None of which is a reason for ABC to cancel the show as Graham and 1MM are demanding. They generally demand the same of 85% of any given prime-time line-up, so it’s hard to take them seriously even before you factor in the fact they haven’t even watched the shows they want taken off the air.

Probably a more pertinent question is: is this really the Muppet show we want? (And by “we” I mean “me”, of course.)

Some of the more sober commentary I’ve read suggests that while the new show is clever and probably what the franchise needs to succeed in 2015, fans of the original show may find it jarring, if not sacrilege, or at least depressing.

For myself, I can tell you from the promo material that I’m not that enthralled with the new direction for a couple of reasons.

1. The mockumentary concept has been done to death (and just because they’re mocking the mocumentary concept doesn’t mean we need more of it). Even the idea of a mockumentary of a late night TV show isn't that original – The Larry Sanders Show covered this ground in the early 90s.

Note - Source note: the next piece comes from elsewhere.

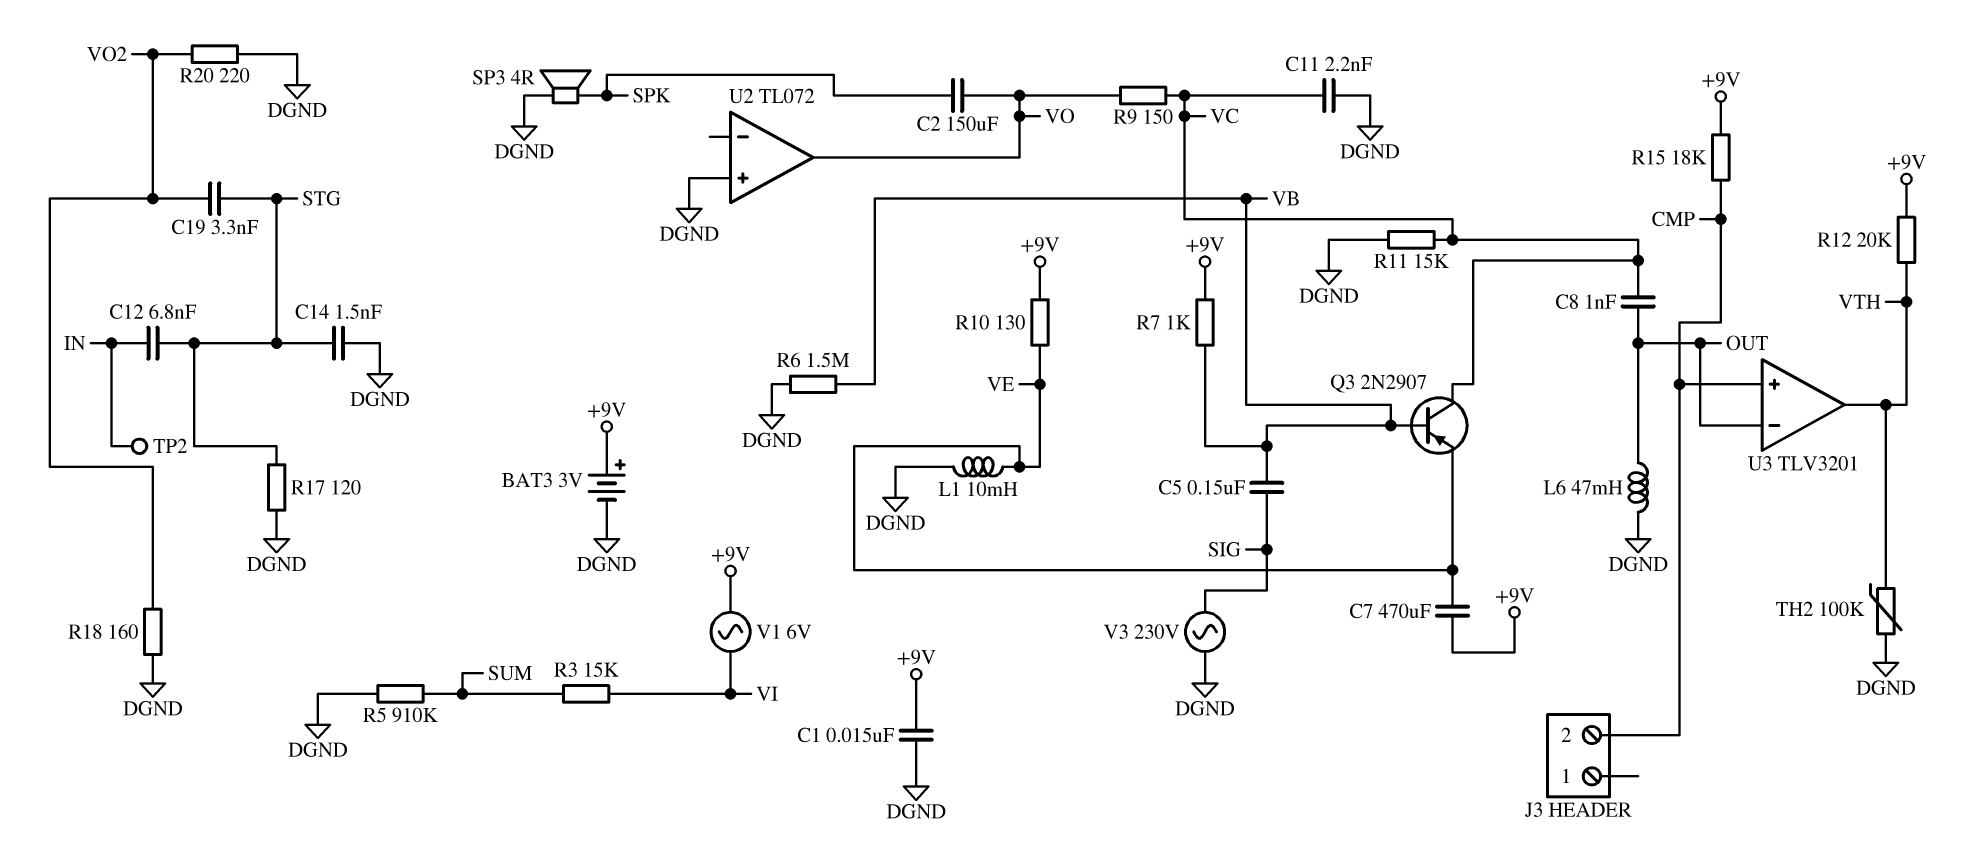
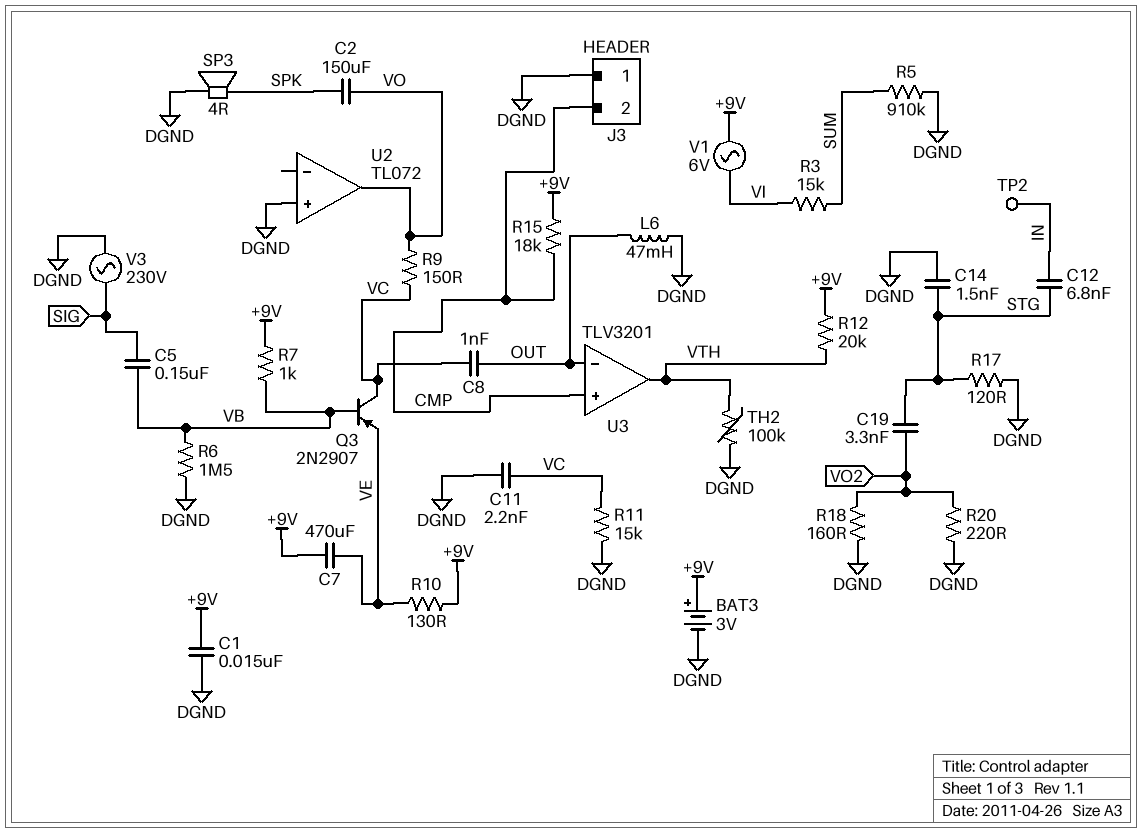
J3 pin 1: none -> DGND
L1: 10mH (DGND, VE) -> none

2. I don’t really want a Muppet show that goes for edgy realism or delves into their personal relationships. The Kermit/Miss Piggy angle of the original show was fun and made sense because it played to Piggy’s stage-diva character. Turning it into an ugly public tabloid drama with new girlfriend/ex-girlfriend tension doesn’t really entertain me or make me laugh.

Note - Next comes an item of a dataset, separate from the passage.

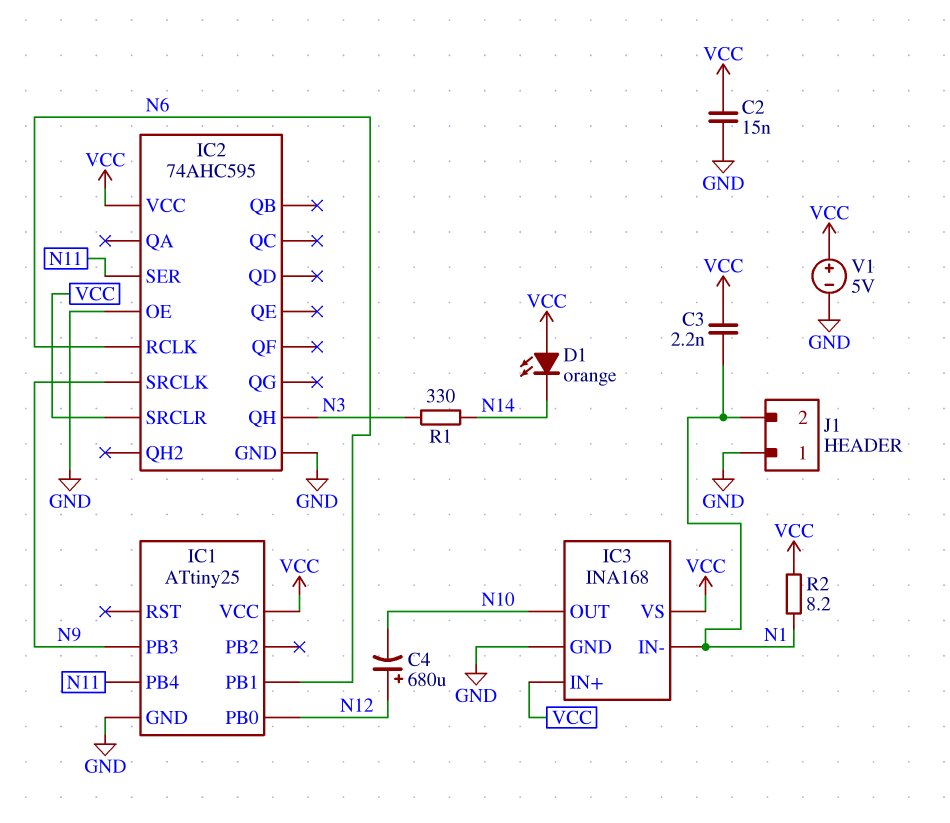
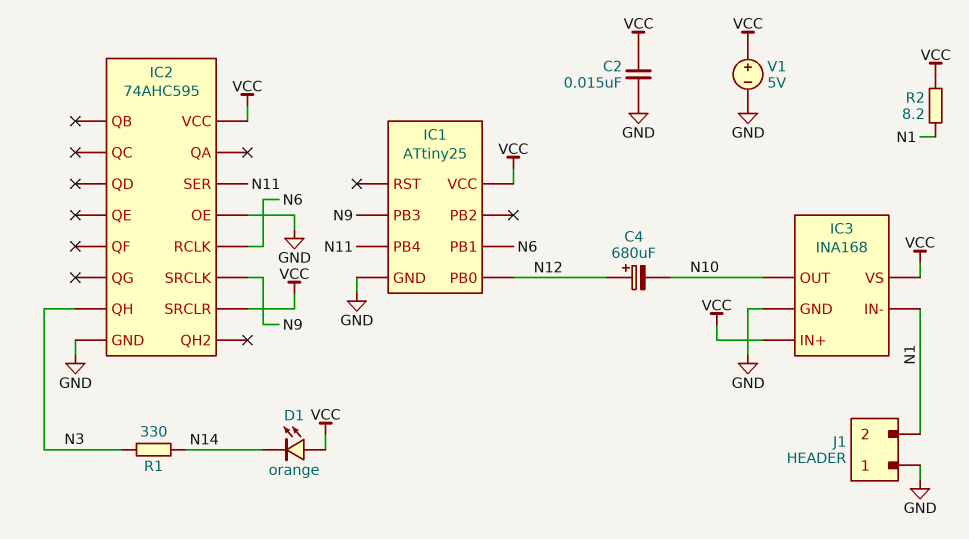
C3: 2.2nF (N1, VCC) -> none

Maybe all of this gels in the current jaded TV landscape. I don’t really watch much TV anyway, so that’s at least one reason for the disconnect here, I admit. Maybe Muppet fans who do watch lots of TV will get more out of the new show, or see the humor in it. Or maybe they’re just glad that the Muppets will be relevant to new generations of fans.

The thing is, they’re not the same Muppets I grew up with. The same characters, yes – but portrayed and presented in a much different way. Let me put it this way: as far as I know, the Muppets were always an all-ages proposition – that doesn’t mean it was just for kids, but that everyone who watched would get something out of it. Making it more “adult” alters that equation. Which might be fine except that the Muppets have always been marketed as being appropriate for kids. To suddenly bump them up to PG levels is inevitably going to confuse people.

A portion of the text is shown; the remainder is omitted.